I sigh and snap my laptop shut.

“That’s the problem. I know! You’re right! But I don’t want to ask probing questions to you. To Morgan. To anyone! I don’t want to ask myself the probing questions. I don’t want to capitalize off your trauma,” I bark.

“Ourtrauma,” Morgan pipes in.

Brooklyn and I both look to her. She puts her homework to the side and scoots to the edge of her bed, folding her legs up and holding her ankles.

“We all went through this together. And what you did that night, Lily, was heroic. I know you hate that word. It’s half the reason I never bombard you with my gratitude, because you have a lot of mixed emotions about that term. But you saved my life, Lily. You saved Brooklyn’s. We were not getting out of those seat belts without you.

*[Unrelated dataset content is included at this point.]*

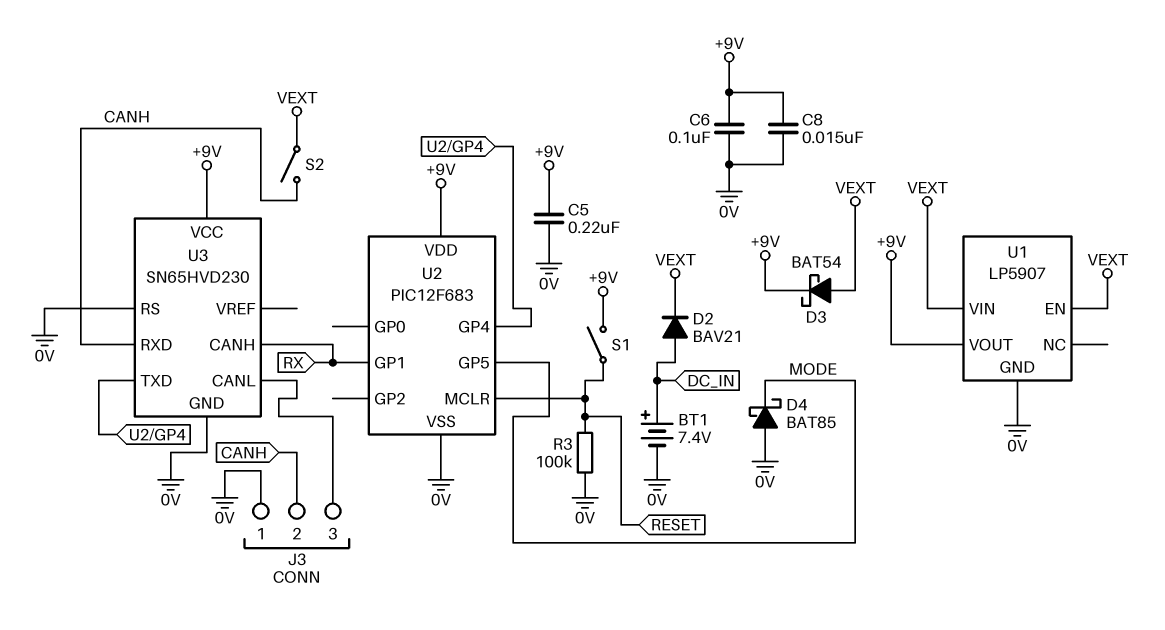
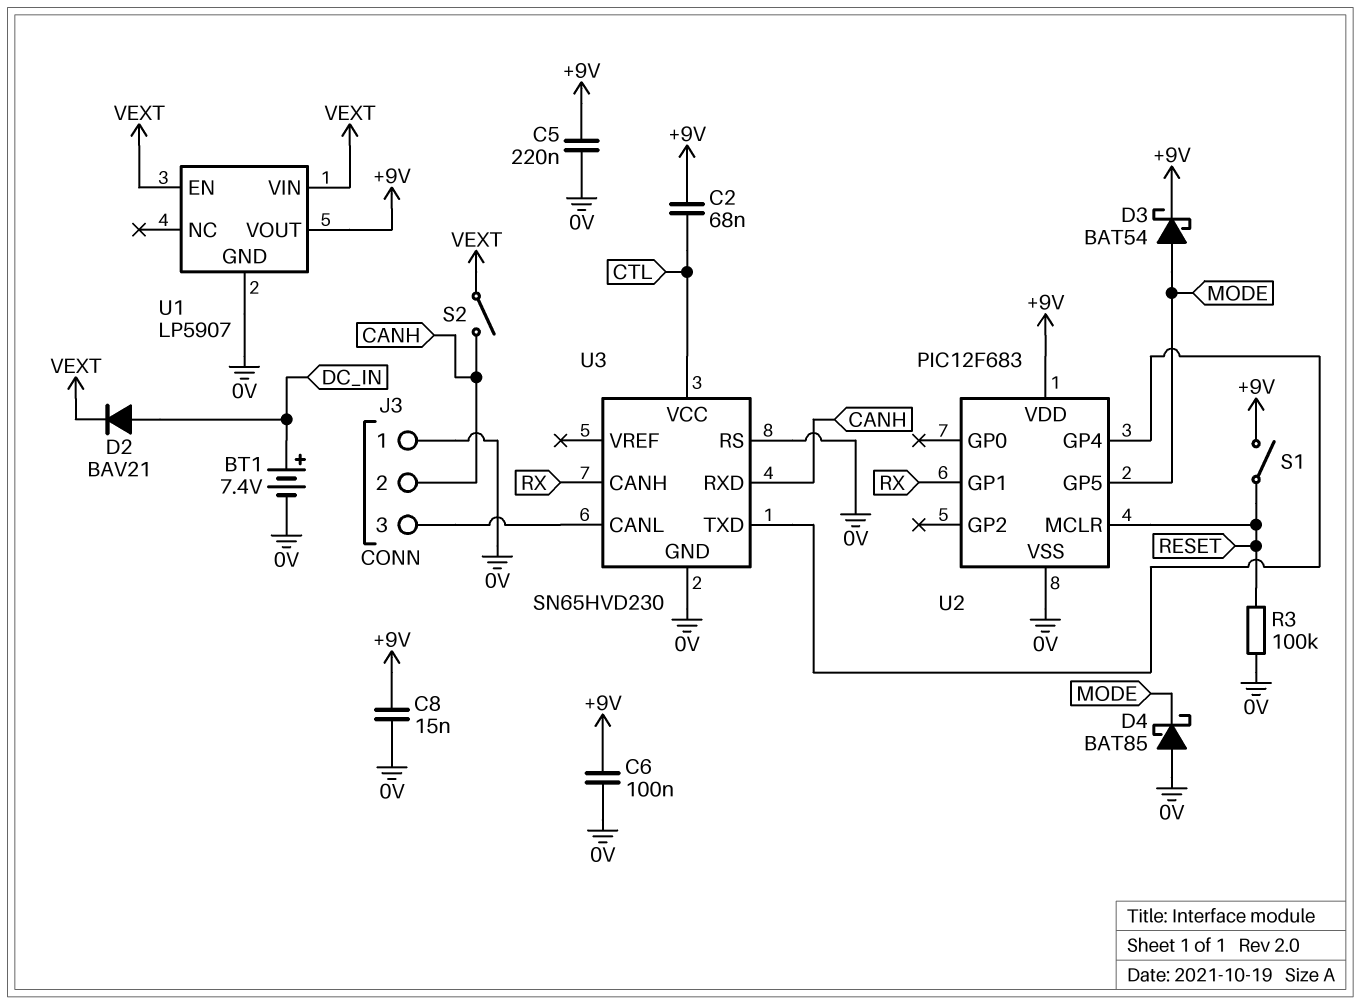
C2: none -> 68nF (+9V, CTL)
D3: schottky BAT54 (A VEXT, K +9V) -> schottky BAT54 (A MODE, K +9V)
U3 pin VCC: +9V -> CTL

We were not getting to the riverbank without your strength pulling us to the surface.”

Brooklyn stretches out her legs and rolls up the right pant leg of her sweats, showing the scar on the side of her knee.

“I have two pins in there. It hurts when I stand longer than fifteen minutes. I’m supposed to wear the brace until the first of the year, but I can’t stand the sight of it. It reminds me, and I hate that I feel weak. But Lily, I couldn’t move. I tore tendons with names I’ve never heard. And while I am working through constant feelings of inadequacy and failure—work I know will require years of attention—what you did for me was the most selfless thing I’ve ever seen. You were human to your core. You acted out of love. And like Morgan said, if I didn’t know how much you hate hearing it, I’d tell you every day—thank you. Thank you, Lily.”

Brooklyn’s eyes glisten and she wipes them dry with her sleeve.

My mouth feels heavy on the corners, and I swear my frown is dragging my cheeks down to my shoulders. I’m not a hero. I was terrified. They don’t understand.

“Whatever you’re thinking right now, write that.” Brooklyn reaches over and pulls up my laptop screen.

I look at the headline she retyped for me.

FISH OUT OF WATER.

There has never been a truer statement. That is what I am, what I’ve always been.

My hands hover over the keys for a few seconds and I start to type. I type my last thoughts. And then I type more, capturing the things Brooklyn said. Before too long, I’m asking better questions and sharing thoughts and feelings with my friends. And the longer we talk, the more things come back to Anika and how, though she’s gone physically, she is the nucleus of all we do.

Then it hits me. My eyes jet up from the screen and my typing halts.

“It’s Anika,” I announce. “That’s the story. I mean, it’s about me getting in the pool again and yadda, yadda, but Anika—she’s the reason. This story, it needs to be a tribute to Anika.” I’m grinning. I feel the strange stretch on my face. And Brooklyn and Morgan’s smiles are just as bright.

Brooklyn rushes to her dresser and pulls a box out from the bottom drawer, dumping the contents on my comforter and spreading them out. Dozens of photos, even one that I’m in. It was from that night; a selfie Anika took of the four of us before we headed out to the abandoned barn. Four young girls, vibrant and full of possibility. We were talking about boys then—I was talking about Theo.

I pick up that photo and hold it between my thumb and finger.

“Where did you get this?” I ask.

“Theo’s mom emailed me the photos in Anika’s cloud. She thought I might want them. My mom had them printed at one of those online photo places, and she put them in this box. I decided to put all my Anika things in here in case I ever needed to remember her.”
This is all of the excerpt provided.